Basically I have two concerns with deferring to experts. First is that when the world lacks people with true subject matter expertise, whoever has the most prestige—maybe not CEOs but certainly mainstream researchers on slightly related questions—will be seen as experts and we will need to worry about deferring to them.
Second, because EA topics are selected for being too weird/unpopular to attract mainstream attention/funding, I think a common pattern is that of the best interventions, some are already funded, some are recommended by mainstream experts and remain underfunded, and some are too weird for the mainstream. It’s not really possible to find the “too weird” kind without forming an inside view. We can start out deferring to experts, but by the time we’ve spent enough resources investigating the question that you’re at all confident in what to do, the deferral to experts is partially replaced with understanding the research yourself as well as the load-bearing assumptions and biases of the experts. The mainstream experts will always get some weight, but it diminishes as your views start to incorporate their models rather than their views (example that comes to mind is economists on whether AGI will create explosive growth, and how recently good economic models have been developed by EA sources, now including some economists that vary assumptions and justify differences from the mainstream economists’ assumptions).
Wish I could give more concrete examples but I’m a bit swamped at work right now.
What’s the definition of “truth-seeking”? Not your personal definition, but the pre-existing, canonical definition that’s been written down somewhere and that everyone agrees on.
Not “everyone agrees” what “utilitarianism” means either and it remains a useful word. In context you can tell I mean someone whose attitude, methods and incentives allow them to avoid the biases I listed and others.
If I want to know what “utilitarianism” means, including any disagreements among scholars about the meaning of the term (I have a philosophy degree, I have studied ethics, and I don’t have the impression there are meaningful disagreements among philosophers on the definition of “utilitarianism”), I can find this information in many places, such as:
The Stanford Encyclopedia of Philosophy
Encyclopedia Britannica
Wikipedia
The book Utilitarianism: A Very Short Introduction co-authored by Peter Singer and published by Oxford University Press
A textbook like Normative Ethics or an anthology like Ethical Theory
Philosophy journals
An academic philosophy podcast like Philosophy Bites
Academic lectures on YouTube and Crash Course (a high-quality educational resource)
So, it’s easy for me to find out what “utilitarianism” means. There is no shortage of information about that.
Where do I go to find out what “truth-seeking” means? Even if some people disagree on the definition, can I go somewhere and read about, say, the top 3 most popular definitions of the term and why people prefer one definition over the other?
It seems like an important word. I notice people keep using it. So, what does it mean? Where has it been defined? Is there a source you can cite that attempts to define it?

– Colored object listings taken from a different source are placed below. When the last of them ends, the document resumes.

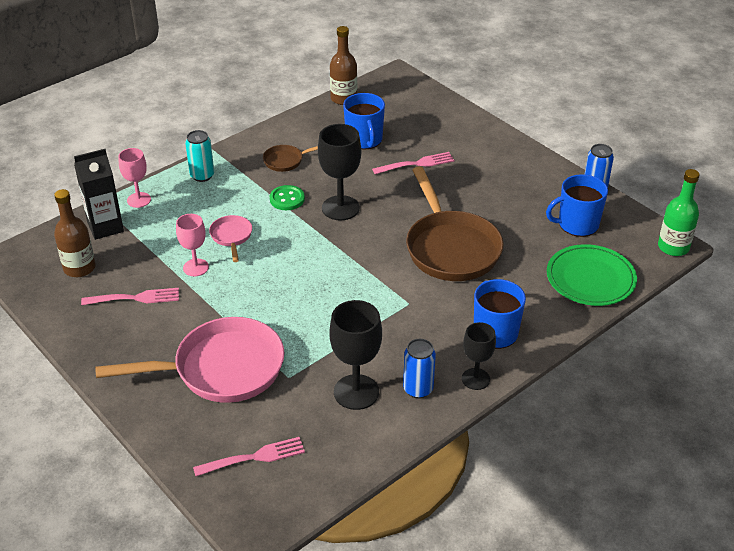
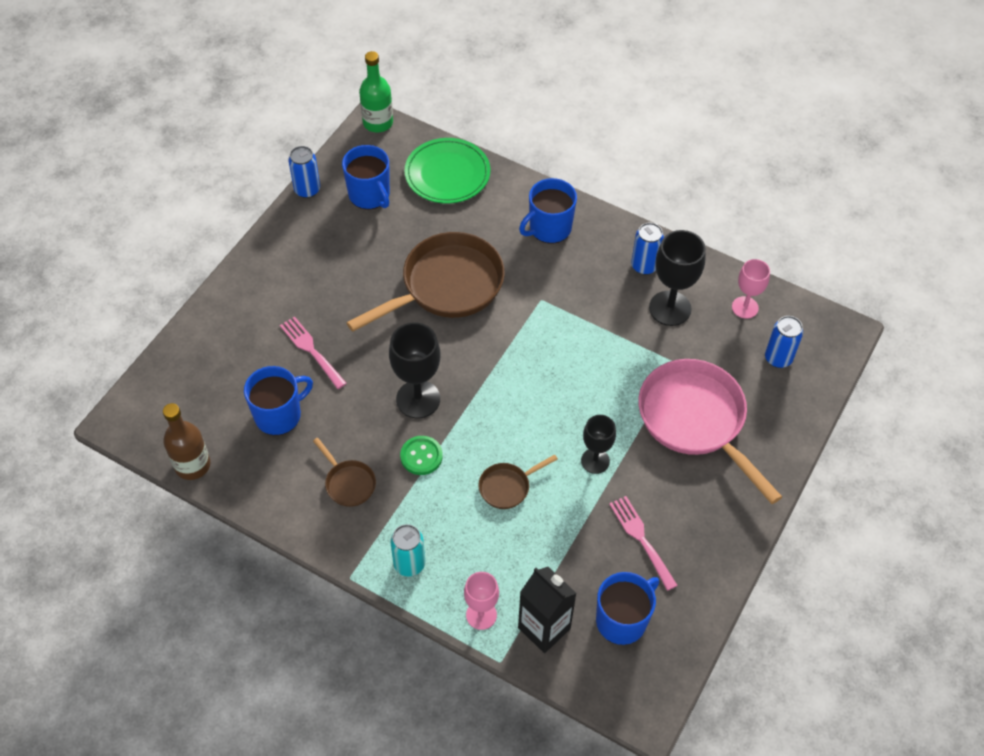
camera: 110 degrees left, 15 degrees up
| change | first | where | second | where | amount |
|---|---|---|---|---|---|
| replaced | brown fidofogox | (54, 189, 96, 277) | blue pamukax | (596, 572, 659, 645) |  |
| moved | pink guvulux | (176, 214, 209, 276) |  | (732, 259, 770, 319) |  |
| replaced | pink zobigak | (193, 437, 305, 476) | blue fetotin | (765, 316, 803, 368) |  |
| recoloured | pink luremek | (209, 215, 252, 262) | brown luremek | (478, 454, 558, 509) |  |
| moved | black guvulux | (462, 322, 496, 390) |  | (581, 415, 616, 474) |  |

I have tried to find a definition for “truth-seeking” before, more than once. I’ve asked what the definition is before, more than once. I don’t know if there is a definition. I don’t know if the term means anything definite and specific. I imagine it probably doesn’t have a clear definition or meaning, and that different people who say “truth-seeking” mean different things when they say it — and so people are largely talking past each other when they use this term.
Incidentally, I think what I just said about “truth-seeking” probably also largely applies to “epistemics”. I suspect “epistemics” probably either means epistemic practices or epistemology, but it’s not clear, and there is evidently some confusion on its intended meaning. Looking at the actual use of “epistemics”, I’m not sure different people mean the same thing by it.